Quoted also is a comment from Trinamool Congress Minister for Women and Social Welfare, Sabitri Mitra, according to whom dress and style have nothing to do with eve teasing and it is only “a mental perversion, a social malady” considering that ïf the manner of dressing was the culprit, then villages belles in saris and salwar kameez would not have faced harassment.” But trouble is brewing in colleges. According to Deccan Herald (August 14) in Ranchi, capital of Jharkhand, girls wearing jeans and tops without dupatta are being threatened with acid attacks which has compelled the administration of one college in Patna (Magadh Mahila College to issue a diktat prohibiting students from wearing jeans and sleeveless tops. Girls students are apparently upset. One agitated student is reported by the paper as saying: Äre we living in the 21st century? If tight jeans and short kurtas can be provocative, then why not ban sari also? It exposes the midriff more than it covers”. According to the student “What needs to be changed is not the dress, but the mindset”. The paper also quoted a social activist, one Kanchan Bala as saying : “More and more girls are raped in rural areas of Bihar. They don’t wear tight jeans or sleeveless kurta. Therefore, the argument that girls will be safe in traditional dress is illogical”.

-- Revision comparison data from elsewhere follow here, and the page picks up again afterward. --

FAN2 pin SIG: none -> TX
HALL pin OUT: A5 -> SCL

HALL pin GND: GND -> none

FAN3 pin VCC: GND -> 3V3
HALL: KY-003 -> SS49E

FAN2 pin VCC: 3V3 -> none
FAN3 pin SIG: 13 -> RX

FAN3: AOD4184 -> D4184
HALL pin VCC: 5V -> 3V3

Incidentally, dress code is not something peculiar to Indian colleges. According to Economic Times (August 1), at Oxford University, men and women have to wear “formal clothing “while taking examinations. In an editorial it said: “(while) there may be a reason to insist in a minimum level of clothing within college premises—in the interest of decorum—to burned students with apparel that they otherwise do not use, simply to write examinations is both illogical and impractical”. So there are dress codes too in foreign countries and even in a hoary university like Oxford!